Work instructions: Set down a faithful copy of every record, and skip the pictures in it.

[Excerpts from a dataset]

***

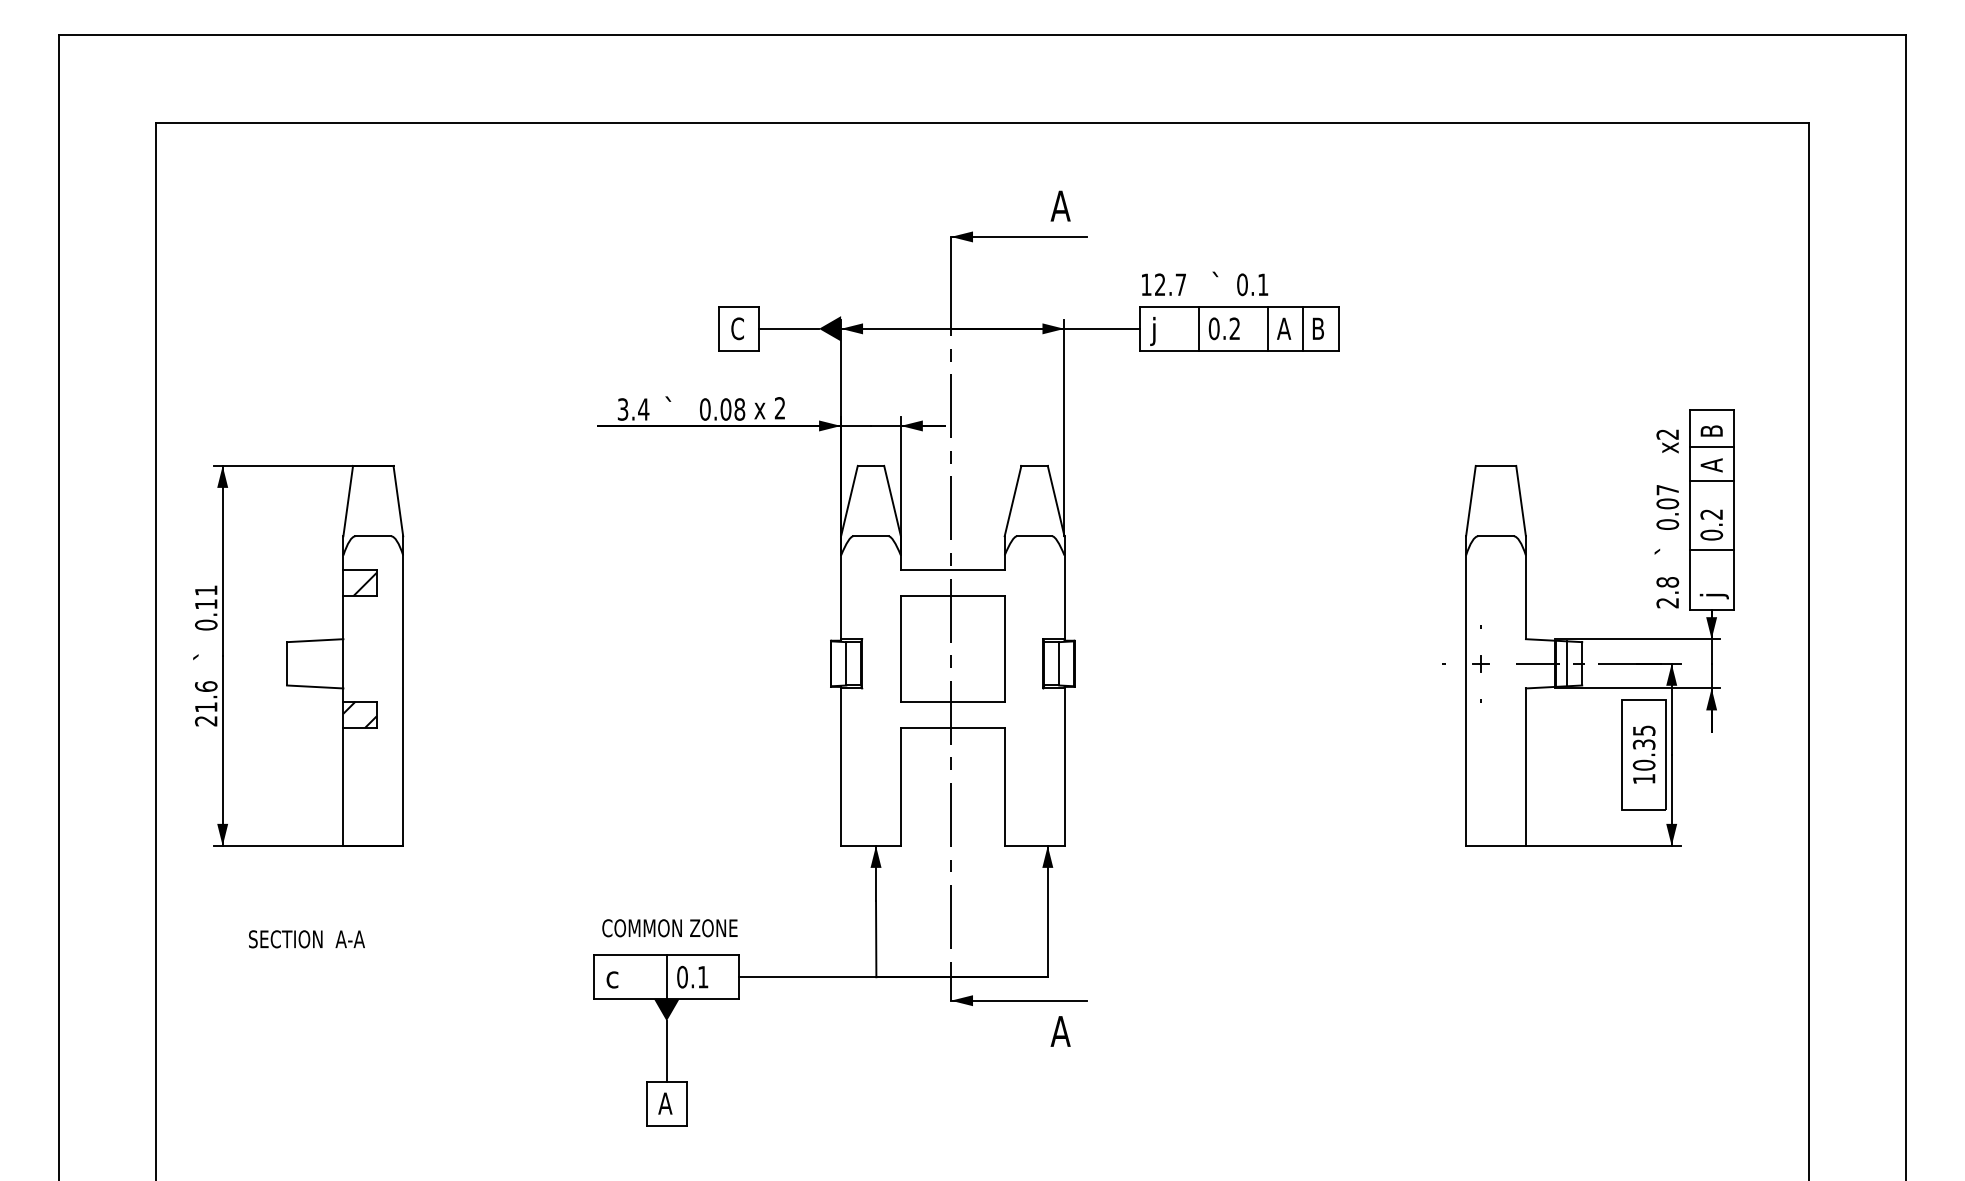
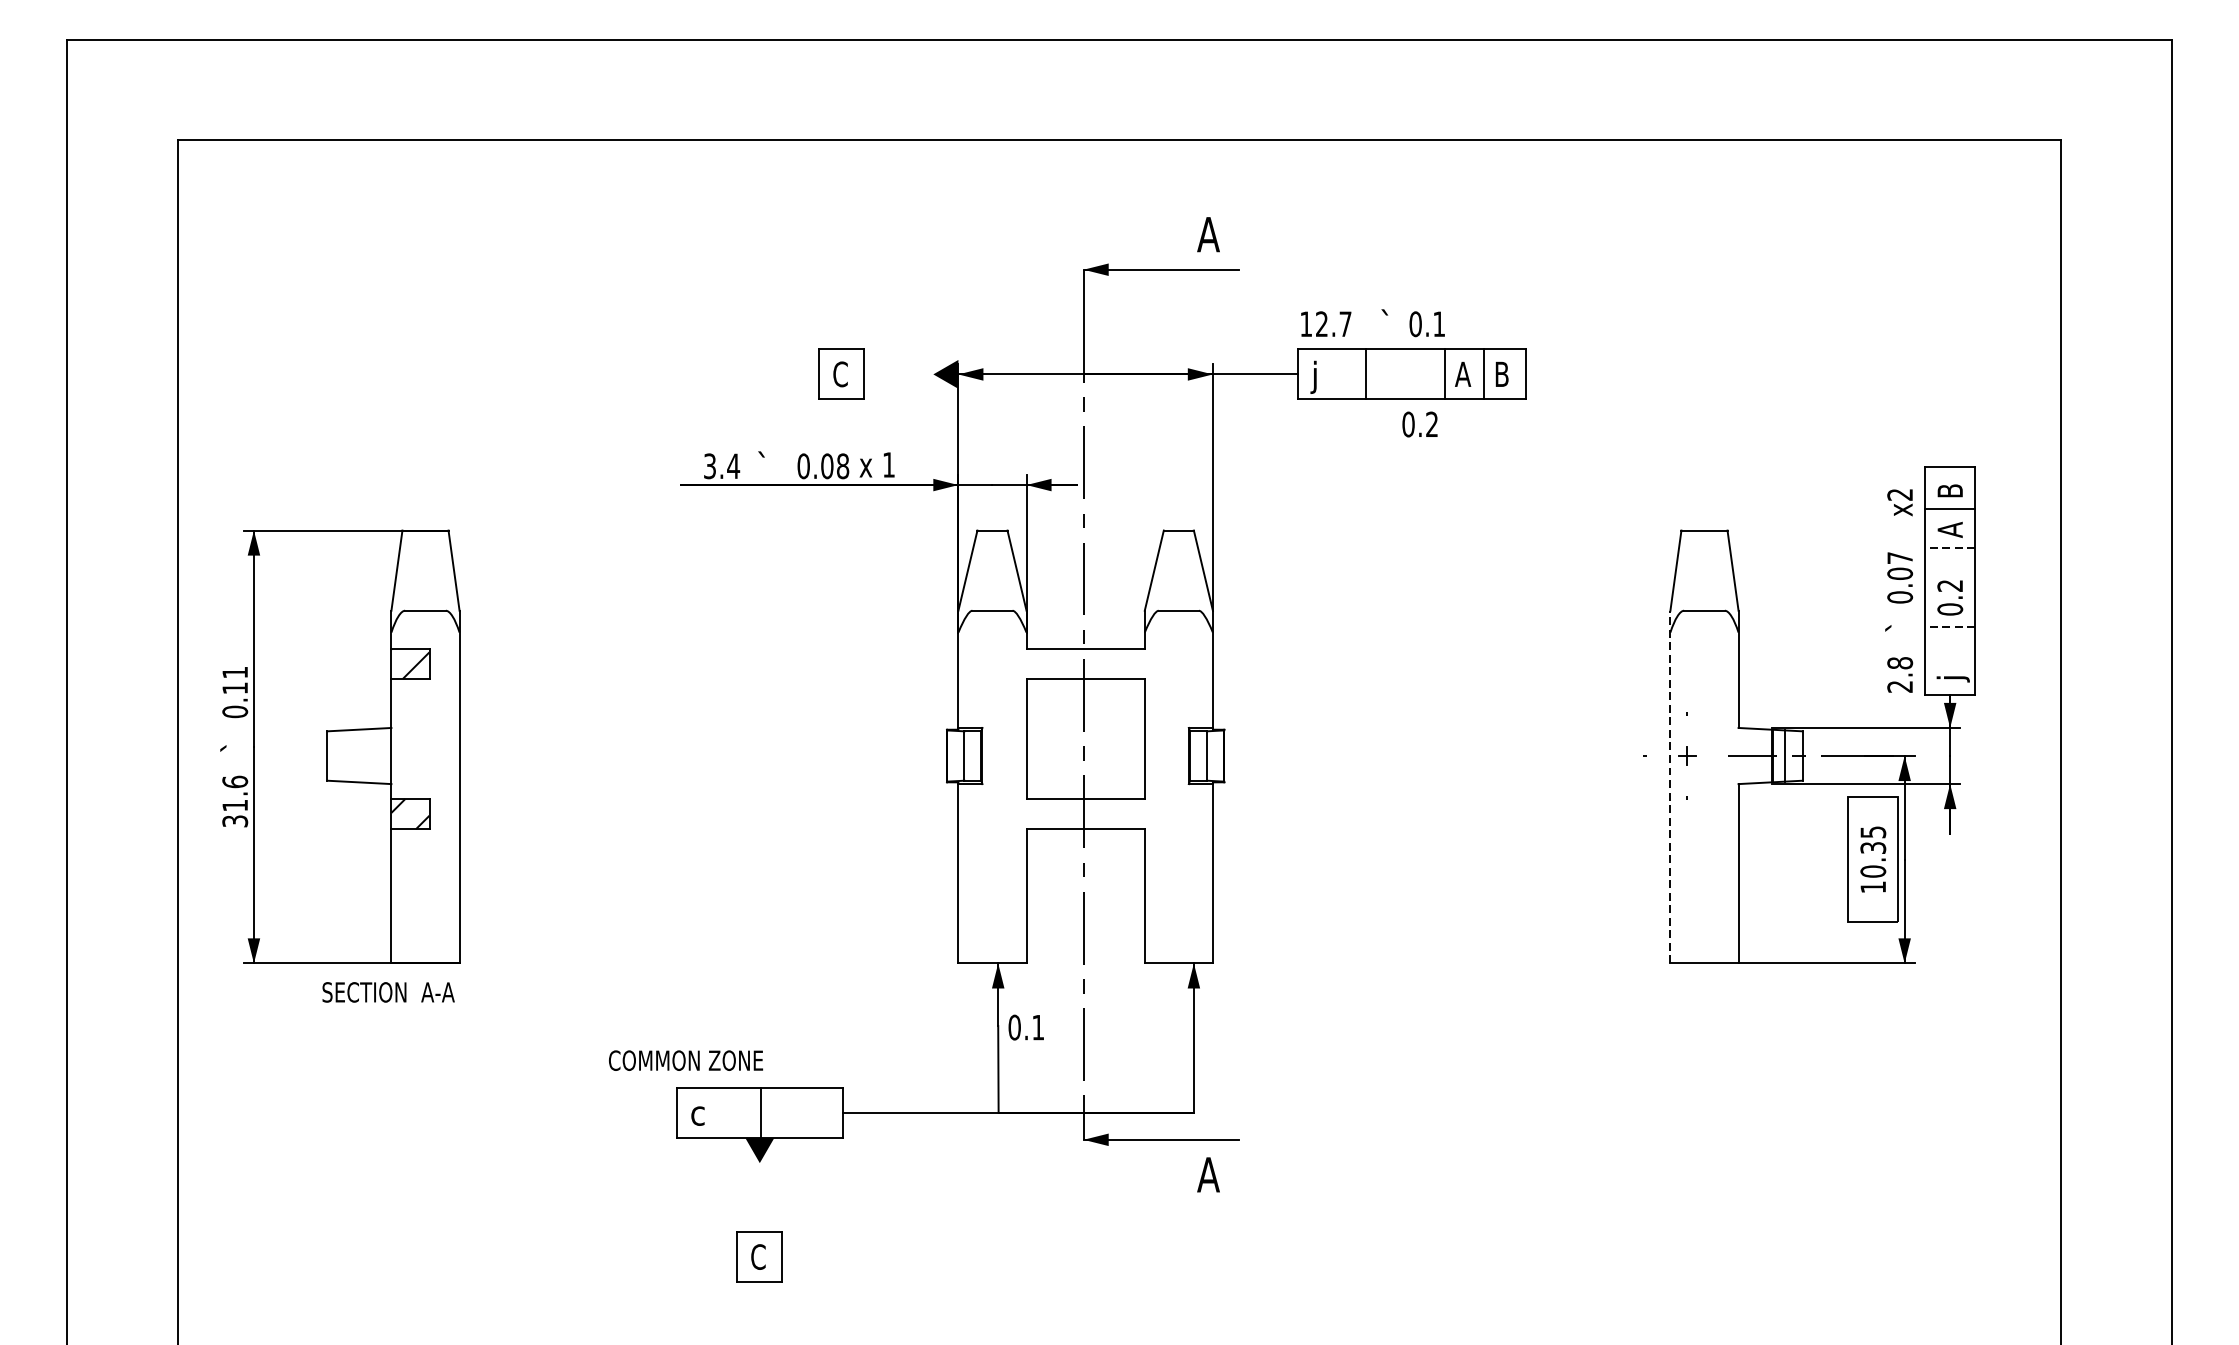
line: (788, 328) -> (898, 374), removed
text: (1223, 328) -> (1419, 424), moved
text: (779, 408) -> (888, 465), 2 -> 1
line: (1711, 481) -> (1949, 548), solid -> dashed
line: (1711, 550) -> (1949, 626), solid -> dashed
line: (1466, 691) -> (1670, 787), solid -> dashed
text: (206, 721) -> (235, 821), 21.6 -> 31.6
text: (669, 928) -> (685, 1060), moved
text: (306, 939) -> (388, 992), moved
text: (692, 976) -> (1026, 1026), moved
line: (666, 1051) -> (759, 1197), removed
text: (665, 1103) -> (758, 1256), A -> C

***

The answer:
line: (788, 328) -> (898, 374), removed
text: (1223, 328) -> (1419, 424), moved
text: (779, 408) -> (888, 465), 2 -> 1
line: (1711, 481) -> (1949, 548), solid -> dashed
line: (1711, 550) -> (1949, 626), solid -> dashed
line: (1466, 691) -> (1670, 787), solid -> dashed
text: (206, 721) -> (235, 821), 21.6 -> 31.6
text: (669, 928) -> (685, 1060), moved
text: (306, 939) -> (388, 992), moved
text: (692, 976) -> (1026, 1026), moved
line: (666, 1051) -> (759, 1197), removed
text: (665, 1103) -> (758, 1256), A -> C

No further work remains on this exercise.